This post has been updated.

In an email to journalists Tuesday, Paul Ryan’s press secretary AshLee Strong tried to make one thing clear: “You should know that Thursday’s Ryan-Trump meeting is not the most important thing happening in D.C. this week.”

Clearly, the media disagree.

The scene outside Republican National Committee headquarters, shown live on cable news for the last couple of hours, resembled what viewers are accustomed to seeing at a high-profile jury trial, with demonstrators hoisting signs and throngs of reporters waiting for the principals to emerge bearing news. You could be forgiven for thinking the pope had returned to town.
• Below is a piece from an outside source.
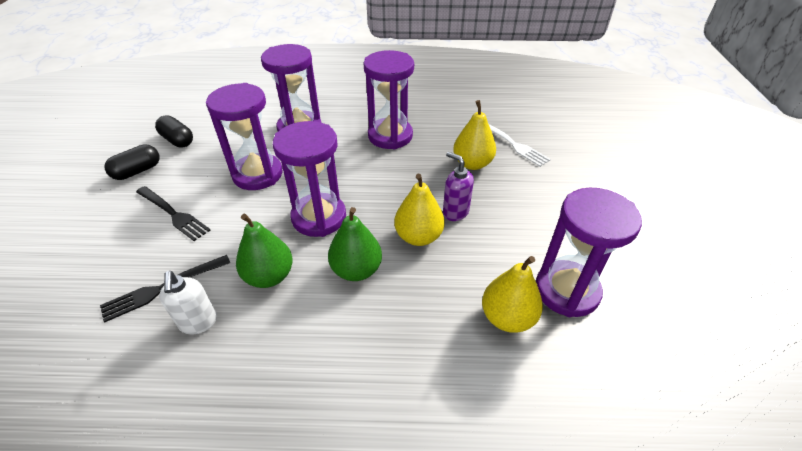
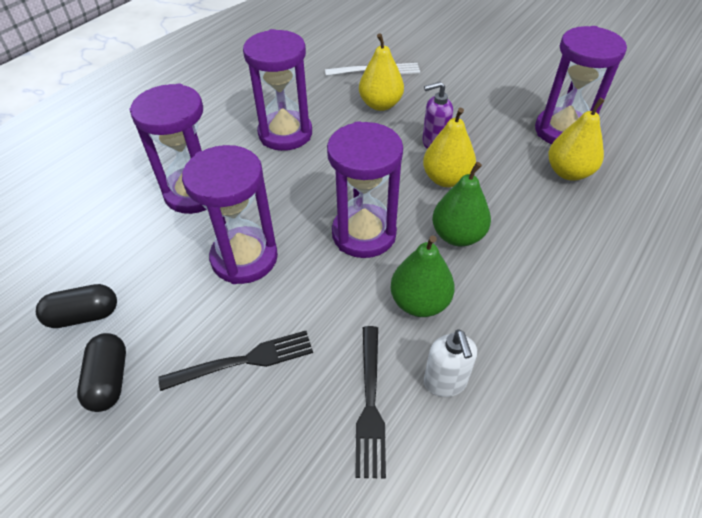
camera: 55 degrees left, 5 degrees up
(198, 322) = (445, 382): white soap dispenser -> white soap dispenser turned 60 degrees clockwise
The 360 scene on the back side of the RNC, where protesters have moved during Trump's mtg w/ Hse GOP leaders - Spherical Image - RICOH THETA

My favorite graphic of the morning appeared on MSNBC: “Breaking news: Trump gives thumbs up heading into meeting.”

There was so much action that quadruple and quintuple split-screens ruled the day.
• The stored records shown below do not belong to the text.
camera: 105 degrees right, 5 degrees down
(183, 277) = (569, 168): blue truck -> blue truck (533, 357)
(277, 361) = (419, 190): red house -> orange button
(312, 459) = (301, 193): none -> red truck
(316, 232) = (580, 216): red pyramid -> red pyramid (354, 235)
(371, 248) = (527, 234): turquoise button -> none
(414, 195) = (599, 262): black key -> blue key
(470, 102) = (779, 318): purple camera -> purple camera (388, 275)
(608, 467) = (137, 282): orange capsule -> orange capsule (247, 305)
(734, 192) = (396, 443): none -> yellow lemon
Hold on. Make that sextuple split-screens.

There wasn’t this much interest in actual voting in West Virginia and Nebraska this week. But the implications of the Ryan-Trump meeting are enormous for the media; the result could shape the election narrative on the Republican side.

A long-lingering question has been whether GOP leaders and other establishment types who previously expressed reservations about Trump as the party’s standard-bearer will rally around him, keep their distance or outright reject him. Some have already made their decisions, but the House speaker — whom John A. Boehner and others wanted to make a late entry into the presidential race — is the most symbolically important and could set the tone for other skeptical Republicans.

Ryan’s choice will also go a long way toward determining whether media coverage in the next six months portrays a united Republican party or a fractured one. And the media will have to wait at least a little longer for Ryan to make his call. At a news conference following a 45-minute sit-down, the speaker described a “very encouraging meeting” but made no commitment — and that was after beginning his address by discussing legislation aimed at combating opioid addiction.

“This is a process,” Ryan said. “It takes time. You don’t put things together in 45 minutes.”

As the media went bonkers — but ultimately didn’t get a conclusion — the jokes rolled in on Twitter.

Ryan has offered no timetable for a decision, though logic suggests the deadline will be before the Republican National Convention in July, which he is supposed to chair.

It’s not totally clear that voters will be swayed by whatever Ryan does; the GOP establishment, after all, has struggled to martial opposition to Trump for months. But for the media, this is clearly a high-stakes summit that is being covered accordingly.

Either that, or there’s really nothing else happening in the world.